Bordeaux
LaVieImmo.com
InterviewInterviewjeudi 8 décembre 2011 à 08h53

"Le marché de l'hypercentre de Bordeaux est verrouillé"


Loïc Chevrel, négociateur chez Century 21 étude Saint-Seurin, à Bordeaux
Loïc Chevrel, négociateur chez Century 21 étude Saint-Seurin, à Bordeaux
Loïc Chevrel, négociateur chez Century 21 étude Saint-Seurin, à Bordeaux (©dr)

Dans l’hypercentre de Bordeaux, « le marché immobilier est verrouillé », estime Loïc Chevrel, négociateur chez Century 21 étude Saint-Seurin. Le professionnel constate une tension : « peu d'offre pour une forte demande », et en toile de fond, des prix qui restent « en conséquence élevés ».

(LaVieImmo.com) - Comment marche l’immobilier dans le centre de Bordeaux ?

Loïc Chevrel : Le centre est un peu « verrouillé » : on ne constate que peu d’offre pour une forte demande. Les prix sont en conséquence élevés, les propriétaires ayant tendance à être toujours plus gourmands dans leur mise en vente. Mais cela peut encore durer un certain temps, car il suffit qu’une personne pas trop regardante achète le bien sans négocier pour que cela contribue à maintenir ce niveau de prix. Qui plus est, nous sommes au cœur d’un secteur bourgeois : Saint-Seurin.

Quels sont les prix moyens pratiqués en centre-ville ?
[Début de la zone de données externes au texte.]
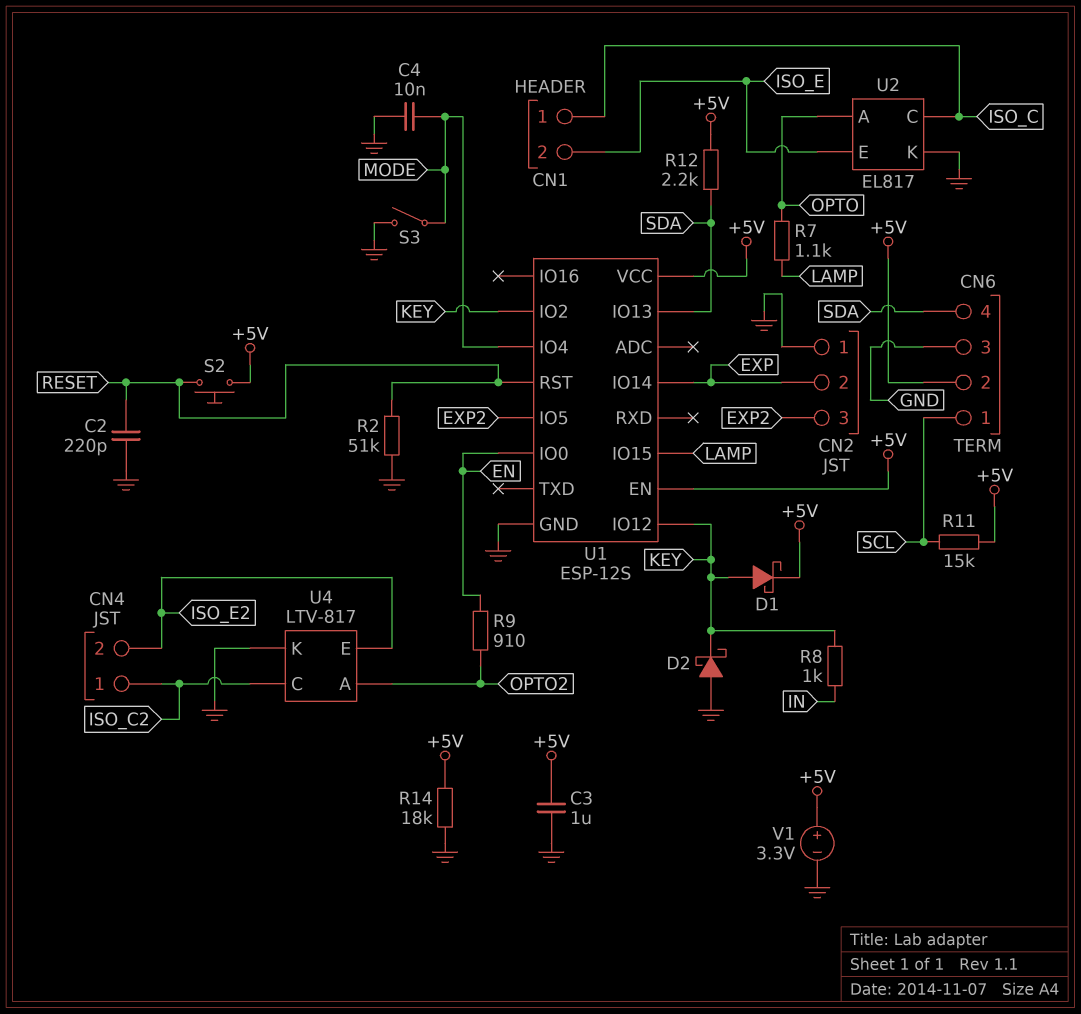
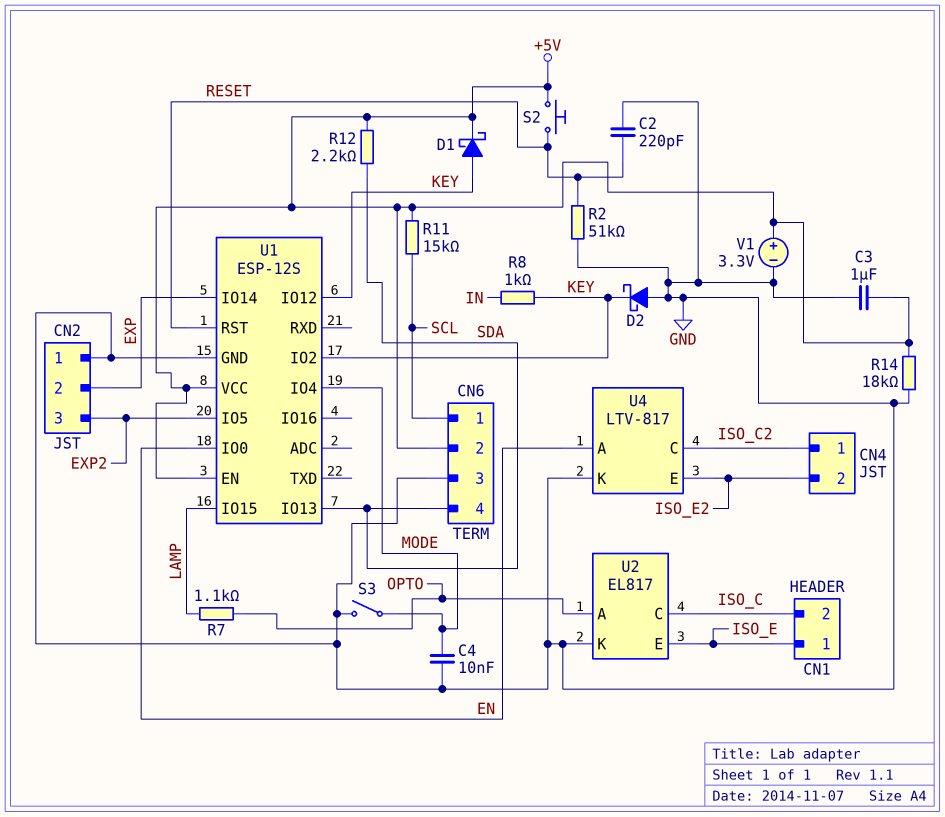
CN1 pin 1: ISO_C -> ISO_E
CN1 pin 2: ISO_E -> ISO_C
R9: 910 (EN, OPTO2) -> none
U4 pin A: OPTO2 -> EN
Loïc Chevrel : Dans le triangle d’Or de Bordeaux – qui regroupe le cours Clémenceau, Intendance et Tourny -, on obtient la fourchette de prix la plus élevée : suivant la qualité et le type des biens, entre 2 700 euros et 4 000 euros par mètre carré. Un peu au-dessous, dans les Chartrons, la fourchette va de 2 600 à 3 500 euros le mètre. Mériadeck, autrefois mal considéré, a beaucoup évolué, et voit ses prix s’établir au niveau de ceux constatés dans les Chartrons. Dans le quartier Saint-Seurin, dans l’hypercentre, nous avons vendu récemment un appartement de 160 mètres carrés pour 498 000 euros. Proche Gambetta, un studio de 25 mètres carrés est quant à lui parti pour 80 000 euros.

Quel type d’acquéreur peut se permettre d’acheter dans ce secteur ?

Loïc Chevrel : Il y n’y a que peu de primo-accédants sur ce marché. Nous notons la présence de familles bourgeoises, qui ciblent de grosses maisons. De nombreux investisseurs locatifs également, ainsi que des Parisiens.